Cette gloire est supérieure à toute gloire humaine. Cette opposition : « singulier vs tout », se retrouve dans la lettre de l’évêque. D’après celle-ci, le « bon ordre » que l’évêque a apporté au temps et au lieu du scandale, contente « tout le monde », sauf le doyen de Campagne qui se singularise par son silence. Le ‘tout’ (sème commun de deux figures) rapproche : ‘toute gloire humaine’ (qui se trouve dans le discours du narrateur) du « bon ordre » de l’évêque (qui se trouve dans la lettre et obtient le consentement de tous). Cette juxtaposition sémantique de deux figures permet de supposer : puisque ‘toute gloire humaine’ ne peut pas être comparée à une seule gloire qui couronne le curé, les valeurs représentées par l’évêque (toutes les valeurs humaines) ne sont pas comparables à la valeur pour laquelle le doyen tient dans le silence. De plus, cette gloire est renforcée par « des documents authentiques et des témoignages que personne n’oserait récuser ». Le narrateur annonce ainsi la dernière partie du roman comme la preuve de ce témoignage.
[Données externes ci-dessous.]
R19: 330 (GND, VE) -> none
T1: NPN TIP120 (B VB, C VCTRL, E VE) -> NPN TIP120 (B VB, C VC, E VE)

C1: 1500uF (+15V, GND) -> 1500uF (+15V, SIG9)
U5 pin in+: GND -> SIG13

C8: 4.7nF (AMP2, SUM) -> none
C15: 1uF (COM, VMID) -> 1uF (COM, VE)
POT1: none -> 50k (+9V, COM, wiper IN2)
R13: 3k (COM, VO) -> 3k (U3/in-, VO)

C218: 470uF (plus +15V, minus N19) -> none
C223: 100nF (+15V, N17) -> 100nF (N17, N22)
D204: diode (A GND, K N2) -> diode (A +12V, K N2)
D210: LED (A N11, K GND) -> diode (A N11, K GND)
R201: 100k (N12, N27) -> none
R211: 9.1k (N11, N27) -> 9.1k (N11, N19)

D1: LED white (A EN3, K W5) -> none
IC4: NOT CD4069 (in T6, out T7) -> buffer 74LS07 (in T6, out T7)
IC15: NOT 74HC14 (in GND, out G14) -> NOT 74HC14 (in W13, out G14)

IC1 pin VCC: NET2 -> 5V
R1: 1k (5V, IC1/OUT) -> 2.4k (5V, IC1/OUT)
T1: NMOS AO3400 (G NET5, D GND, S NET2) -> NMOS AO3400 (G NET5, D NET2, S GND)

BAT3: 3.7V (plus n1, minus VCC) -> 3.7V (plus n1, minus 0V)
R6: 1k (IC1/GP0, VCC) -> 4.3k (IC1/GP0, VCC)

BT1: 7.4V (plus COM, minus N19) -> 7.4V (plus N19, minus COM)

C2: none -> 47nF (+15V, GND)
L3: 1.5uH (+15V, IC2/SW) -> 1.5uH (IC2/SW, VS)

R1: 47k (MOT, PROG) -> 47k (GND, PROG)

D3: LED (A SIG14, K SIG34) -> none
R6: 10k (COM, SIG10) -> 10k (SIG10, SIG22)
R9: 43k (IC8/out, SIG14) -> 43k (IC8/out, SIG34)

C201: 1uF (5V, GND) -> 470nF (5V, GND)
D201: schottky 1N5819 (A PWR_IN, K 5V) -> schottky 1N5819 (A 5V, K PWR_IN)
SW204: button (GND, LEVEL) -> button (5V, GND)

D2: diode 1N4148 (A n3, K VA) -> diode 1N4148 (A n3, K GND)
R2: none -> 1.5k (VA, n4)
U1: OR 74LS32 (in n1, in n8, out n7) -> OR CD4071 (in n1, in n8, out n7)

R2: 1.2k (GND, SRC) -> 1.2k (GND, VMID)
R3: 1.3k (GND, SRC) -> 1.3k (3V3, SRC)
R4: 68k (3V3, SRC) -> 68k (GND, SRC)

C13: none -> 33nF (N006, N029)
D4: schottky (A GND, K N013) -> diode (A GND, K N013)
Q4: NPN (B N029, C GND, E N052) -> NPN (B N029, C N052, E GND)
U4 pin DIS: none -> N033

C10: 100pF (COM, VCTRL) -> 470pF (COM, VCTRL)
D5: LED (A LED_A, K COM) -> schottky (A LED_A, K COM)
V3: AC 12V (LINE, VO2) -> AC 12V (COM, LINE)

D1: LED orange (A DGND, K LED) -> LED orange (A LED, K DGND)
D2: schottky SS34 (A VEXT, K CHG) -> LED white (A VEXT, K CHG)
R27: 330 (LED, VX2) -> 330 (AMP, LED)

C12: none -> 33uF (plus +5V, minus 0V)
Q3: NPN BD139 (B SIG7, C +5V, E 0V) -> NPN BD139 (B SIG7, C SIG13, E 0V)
Ces multiples témoignages que le narrateur annonce dans la suite du roman, s’opposent aux témoignages qu’on trouve dans la lettre de l’évêque : le témoignage apprécié par l’évêque (celui du docteur Jolibois concernant l’abbé Donissan) ; les témoignages rejetés par l’évêque (celui de Mouchette) ; le témoignage refusé à l’évêque (celui du doyen de Campagne).

En effet, le narrateur donne trois éléments : sa nomination de curé, ses oeuvres, la ‘Gloire’. Narrativement, ces éléments équivalent à un programme : le contrat (la nomination), le sujet réalisé (ses oeuvres), et le sujet glorifié (le renom). Rappelons qu’à la fin de la lettre, l’évêque estime la capacité du vicaire insuffisante pour une ministère. Pourtant il y a une grande différence entre le résultat prévu au temps de la lettre et le résultat réalisé à Lumbres. Cette différence permet de mettre en doute le système d’évaluation de l’évêque dans sa lettre. Qu’est-ce qui le pousse à dire ou sur quelle valeur s’appuie-t-il pour attribuer à l’abbé Donissan une capacité insuffisante à exercer une ministère.

Avec tous ces éléments, entrons dans l’analyse de la lettre :

Notes
754.

ce fait s’oppose à la sanction de l’évêque qui a jugé l’acte de Donissan d’après son ancienneté. L’évêque dit dans sa lettre : « De tels exces sont d’un autre âge, et ne se qualifient point. »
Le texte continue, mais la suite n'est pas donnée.